Nor should a configuration like this be confused with network "streaming" where audio bytes flow as needed across network connection.

NAS tries to make the storage look and act like a local, fast disk which means that its running SMB-like protocols with block transfers, not streams of audio "bytes."

Further, the actual procedure described of "switching cables" and playing audio does not describe whether the audio was "refreshed" (or flushed) each time, i.e., once loaded in the audio player and the cables were being switched did the audio even get read from the NAS after the first time it was loaded and played (things like OS buffering, NAS architecture, etc. all come into play on this).  The entire clip, for example, (tiny at 5.5Mb) may have just sat on the audio player (or in the OS disk buffers) after the first use.

The file sizes involved are very small relative to OS and NAS buffering sizes.  We also don't know the frame sizes used for networking and its entirely possible the entire file moved across the network in only a few frames at 1Gb/sec.

Audio players typically buffer data when clips start playing to ensure that there is no skipping or jitter - how big are the buffers in this case?

Regardless of these points the move of the data from the NAS to the laptop is basically guaranteed to be error free by the networking protocol.

Without extensive knowledge about what was done and, more importantly, the specific details of the audio play, OS, drivers, etc. etc. there is no way to know what was happening for sure other than to say the supposed "quality" of the cable is not an issue.

Given my experience with these sorts of things what they imagined they were doing and what actually happened are certainly two different things entirely.

Then there is the issue of what people appear to think is happening with "interference" on the cable.

Twisted pair ethernet is the physical connection between two points in a network.  The layers above the connection handle ensuring that data moving over the network occurs without error.

And this is key.

If audio data were moving over a twisted pair then one would imagine that interference would matter (and could be "heard" by a listener).

In this case we are sending blocks (most likely SMB-style blocks of file data) from one point to another.

If twisted pair ethernet were at all noisy at the higher network levels nothing on the planet using twisted pair would work for data.  As for the cable quality - the point of something like twisted pair is to send a differential signal which is likely to be more immune to noise than an unbalanced signal.  Secondly, ethernet by nature is not "clean" - frames interfere by design on the wire.  The purpose of the higher protocol levels is to ensure that the delivered data is clean and error free.

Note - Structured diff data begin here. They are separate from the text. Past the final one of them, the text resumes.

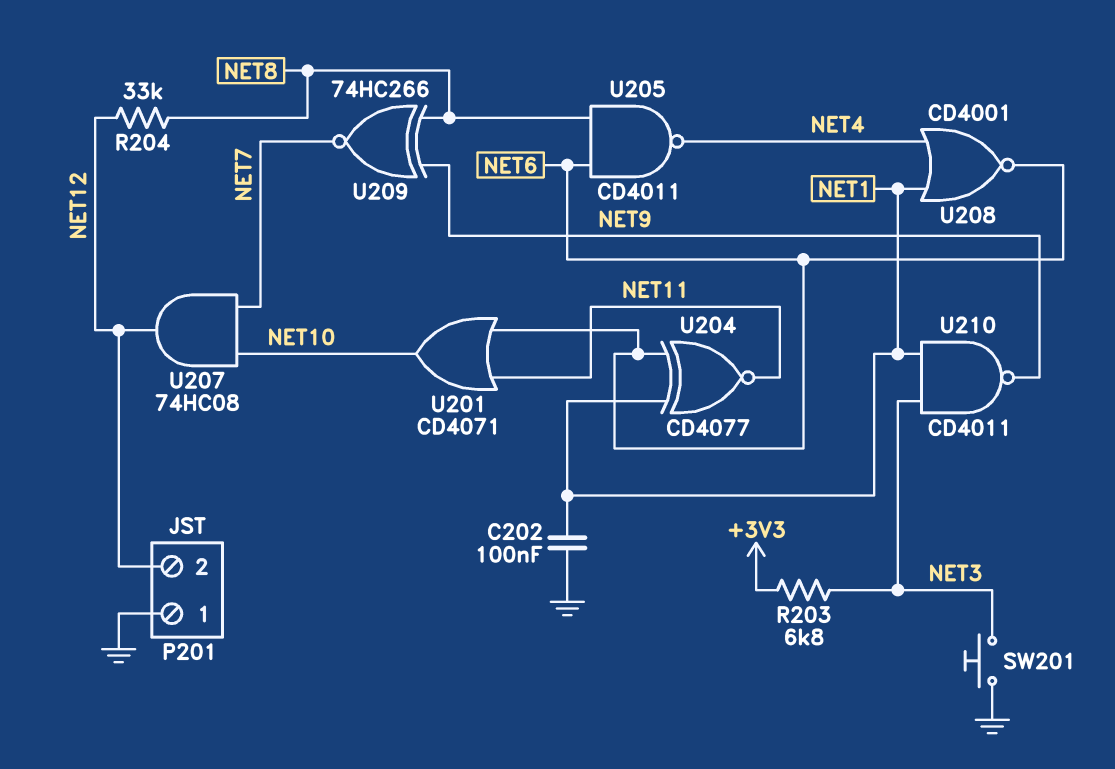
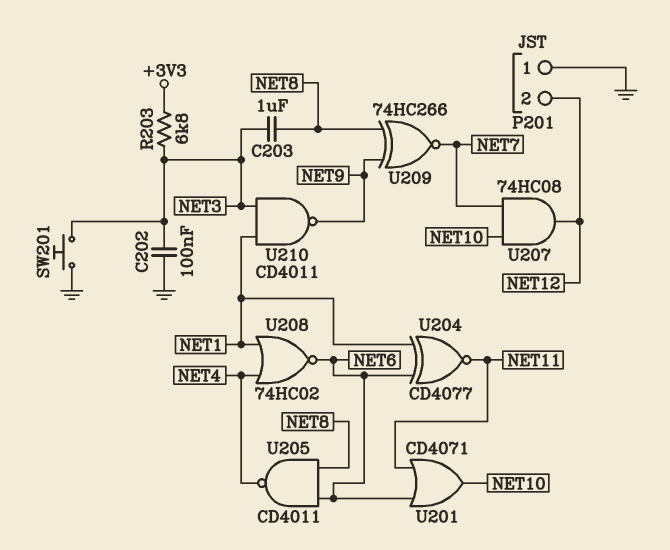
C202: 100nF (GND, NET1) -> 100nF (GND, NET3)
C203: none -> 1uF (NET3, NET8)
R204: 33k (NET8, NET12) -> none
U208: NOR CD4001 (in NET1, in NET4, out NET6) -> NOR 74HC02 (in NET1, in NET4, out NET6)

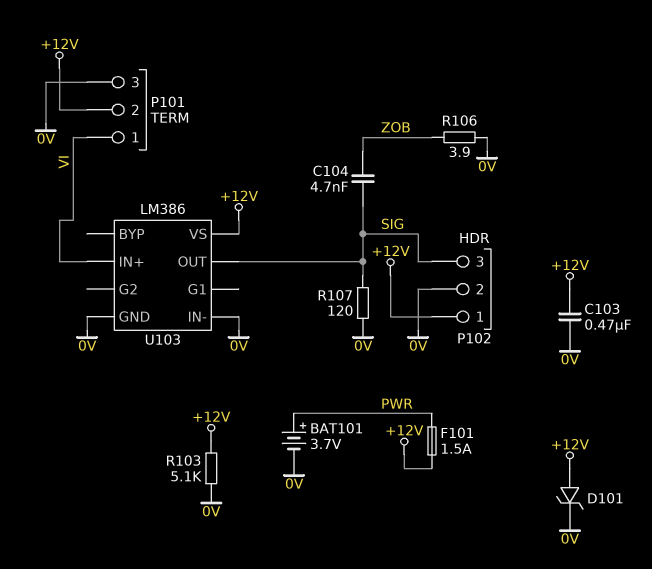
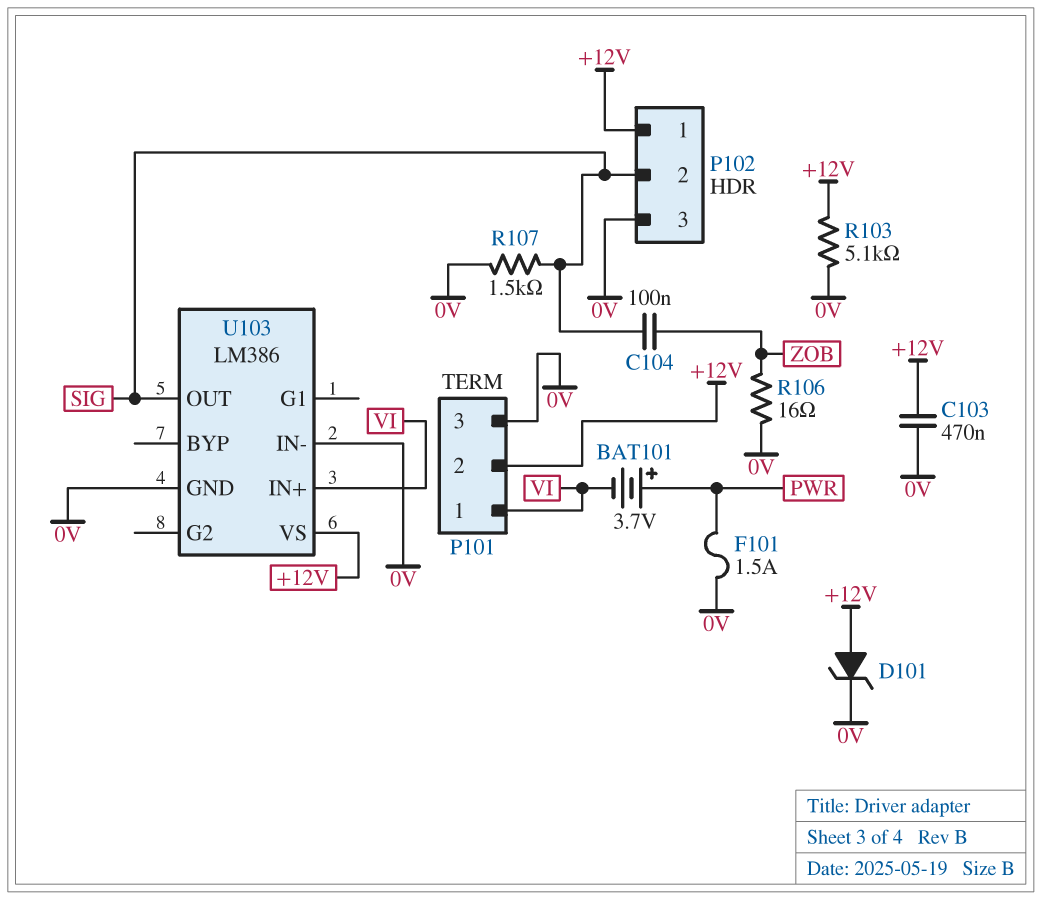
BAT101: 3.7V (plus PWR, minus 0V) -> 3.7V (plus PWR, minus VI)
C104: 4.7nF (SIG, ZOB) -> 100nF (SIG, ZOB)
F101: 1.5A (+12V, PWR) -> 1.5A (0V, PWR)
P102 pin 2: 0V -> SIG
P102 pin 3: SIG -> 0V
R106: 3.9 (0V, ZOB) -> 16 (0V, ZOB)
R107: 120 (0V, SIG) -> 1.5k (0V, SIG)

These fools even write about how the expensive twisted pair cables are "directional."  Apparently it matters which end you plug in where (perhaps at the limits of 1 Gb/sec transfer speeds but not for moving a paltry 6Mb of data around).

So these poor bastards seem to be confusing "quality of cable" in a NAS-style data role with "sound quality."

They appear to have no idea what-so-ever about audio, NAS, audio and audio software, buffering, how NAS works, how OS software works, nothing!

They are not testing what they think they are testing.

And this is sad.

Poor old James Randi is sucked into this debacle of stupidity right along with the author.

So the idea was that the author and Ars and, I guess James Randi, believed that they were somehow testing the audio quality of data over a network cable when in fact they were testing nothing of the sort.

When I was a boy I was always interested in science and technology.  I would conduct what I thought were "experiments" and showed amazing things.

However, whenever I showed these experiments to "grown ups" they would always point out how what I thought was going on was in fact merely what I had fooled myself into believing.

Sadly, today this would be appear to be what a lot of science has become.

Tests so ill though out that they are meaningless - yet, as in the case of this article - still presented as meaningful.